I guess the best way to implement is by using the combination of JS and PHP

我想最好的实现方式是使用JS和PHP的组合

check.php

检查.php

if(isset($_SESSION['timeout']) ) {
$session_life = time() - $_SESSION['timeout'];
if($session_life > $inactive) echo "0";

else echo "1";
}

$_SESSION['timeout'] = time();

.js

.js

$(document).ready(function(){
  setTimeout(function(){
        $.get("check.php", function(data){
        if(data==0) window.location.href="logout.php";
        });
    },1*60*1000);
});

Or just wrap it in setInterval(function(){},1*60*1000)instead of setTimeout()if you want it to be checked after everyone minute.

或者只是将其包裹起来，setInterval(function(){},1*60*1000)而不是每分钟setTimeout()检查一次。

$(document).ready(function(){
setInterval(function(){
        $.get("check.php", function(data){
        if(data==0) window.location.href="logout.php";
        });
    },1*60*1000);
});

You can't do that with php. You need to count time in javascript and make ajax request after that. Simplest way is probably use jQuery plugin like IdleTimeout.

你不能用 php 做到这一点。您需要在 javascript 中计算时间并在此之后发出 ajax 请求。最简单的方法可能是使用像 IdleTimeout 这样的 jQuery 插件。

PHP code needs to be called/run to execute... It wont run in the background unless something is running it..

PHP 代码需要被调用/运行才能执行......除非有什么东西在运行它，否则它不会在后台运行......

You have a few options:

您有几个选择：

1: Ajaxas suggested by Shikhar.. You have to have something like a setTimeout in javascript which would call this every minute or how ever often

1：阿贾克斯由Shikhar的的建议..你必须有在javascript像一个的setTimeout这将调用这个每分钟通常怎么过

2: A cron job... but a cron job that checks every active session file and if it has expired, then you simply delete it (Kills a session)

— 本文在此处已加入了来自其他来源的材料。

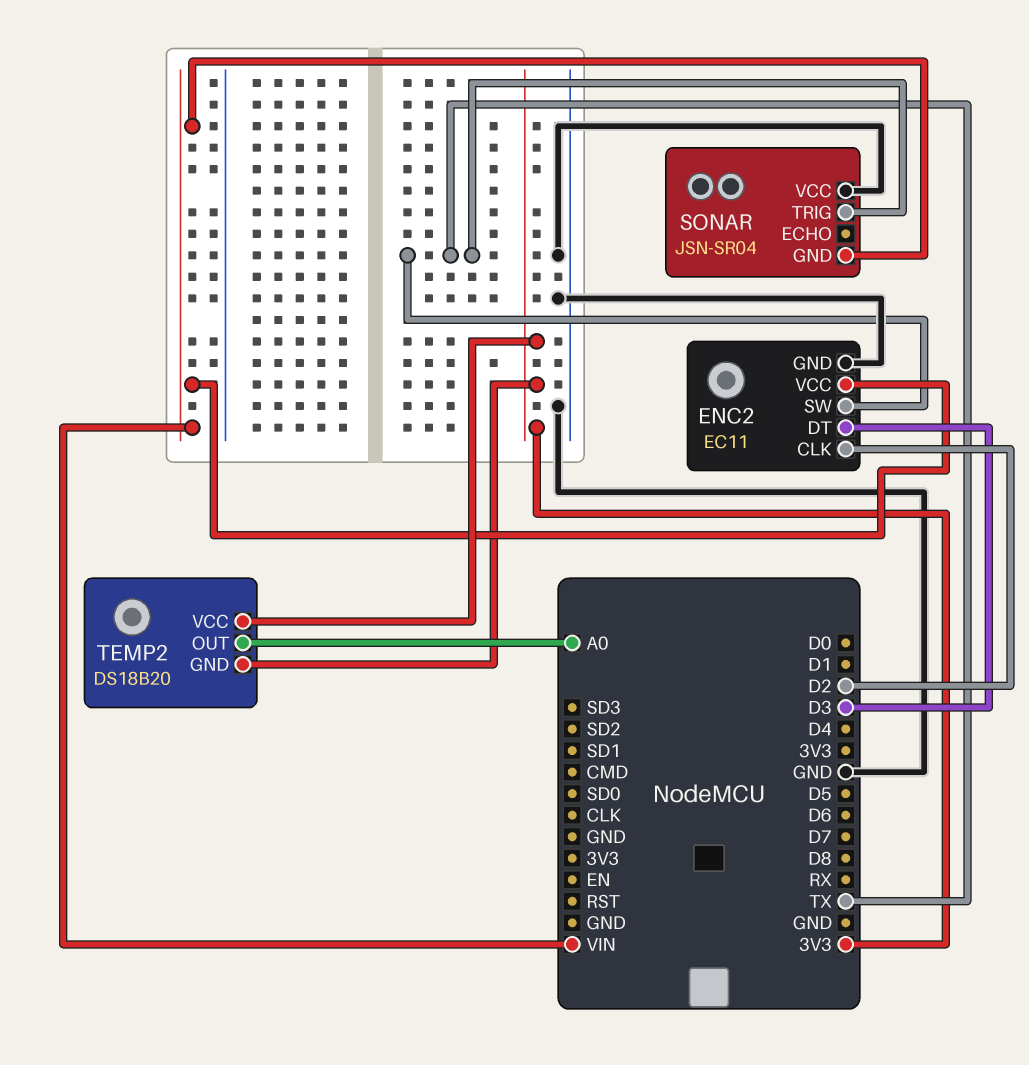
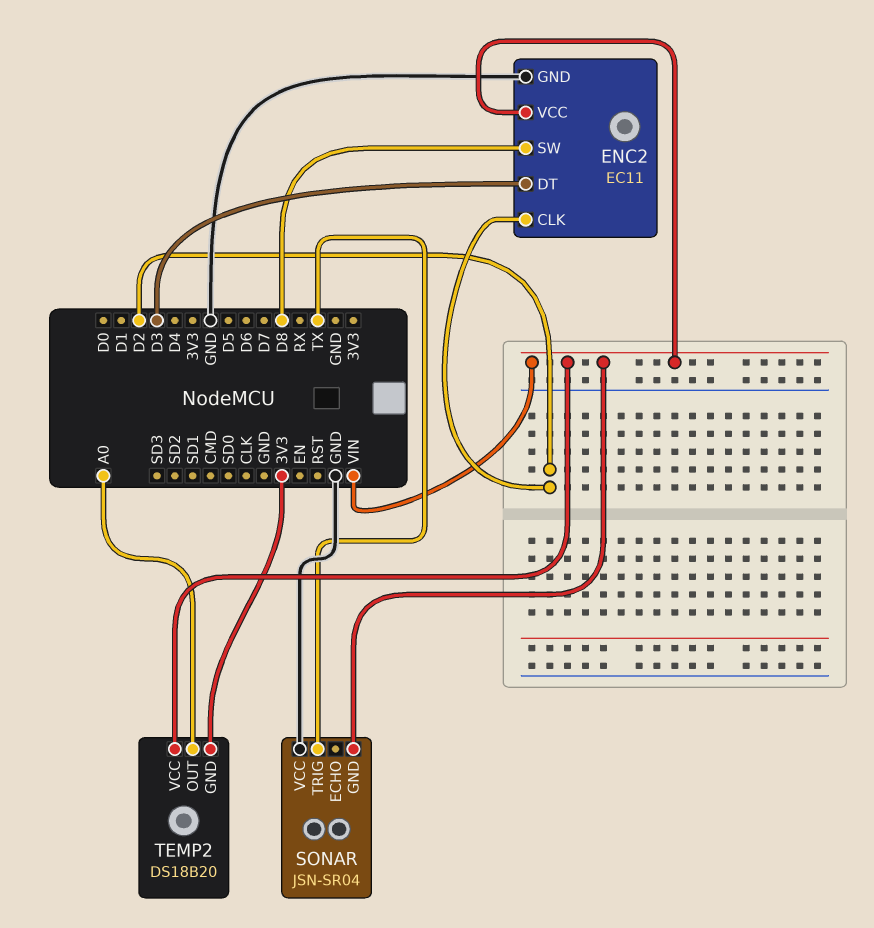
ENC2 pin SW: TX -> D8
TEMP2 pin VCC: 3V3 -> VIN

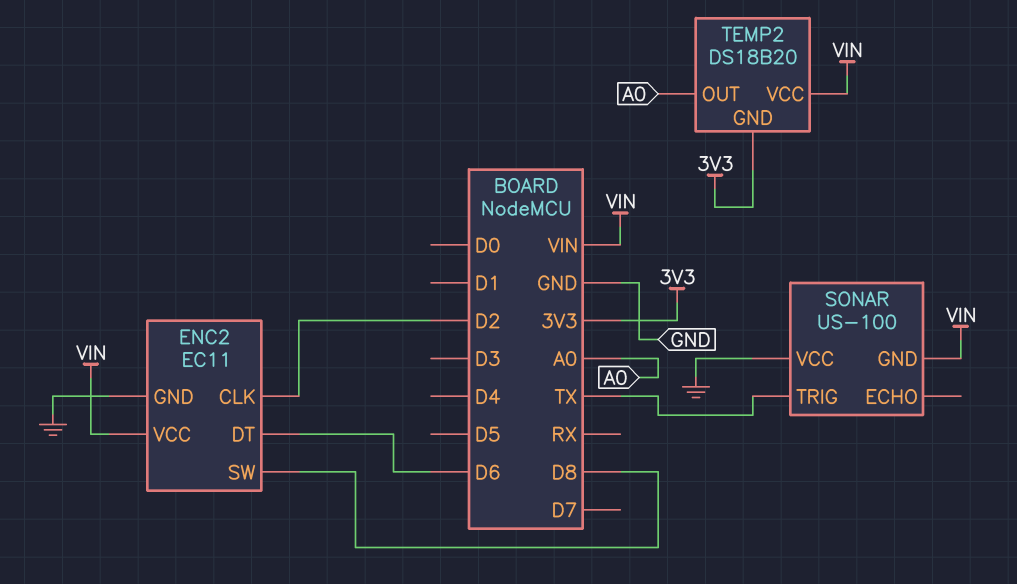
ENC2 pin DT: D3 -> D6
SONAR: JSN-SR04 -> US-100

2：一个cron 作业……但是一个 cron 作业会检查每个活动的会话文件，如果它已经过期，那么你只需删除它（杀死一个会话）

3: Have some other meansof loading a PHP file as often as you want to check

3：有一些其他的方式来加载一个 PHP 文件，只要你想检查

Even with the above, there is no sure way of doing this..

即使有了上述内容，也没有确定的方法可以做到这一点..

Cron job / PHP loading.. they need a trigger... and a cron job wont redirect your user the second their session is expired.

Cron 作业/PHP 加载......他们需要一个触发器......并且一个cron 作业不会在他们的会话过期后重定向你的用户。

Your only choice here is to use ajax on a timer to post to the sever and check if the session is still valid, if not then redirect once the response comes back from PHP to the ajax call.

您唯一的选择是在计时器上使用 ajax 发布到服务器并检查会话是否仍然有效，如果不是，则在响应从 PHP 返回到 ajax 调用后重定向。

But even then, once a user has logged in and if they disable JS... you wont get no redirect or checking.

但即便如此，一旦用户登录并且如果他们禁用了 JS ......你不会得到任何重定向或检查。

@JOB You need to fire an ajax request something like following

@JOB你需要像下面这样触发一个ajax请求

    <script type="text/javascript">
         jQuery(document).ready(function(){
             setInterval(function(){
                 jQuery.ajax({
                     url: 'http://localhost/your_script.php',
                     type: 'POST',
                     success:function(response){
                         alert("You are logged out");
                         return false;
                     }
                 });
             }, 1000);
         });
    </script>

This script will check the status of logout after every 1 second and logs out the user if the user is idle for the time decided by PHP script.

该脚本每 1 秒检查一次注销状态，如果用户空闲时间由 PHP 脚本决定，则注销用户。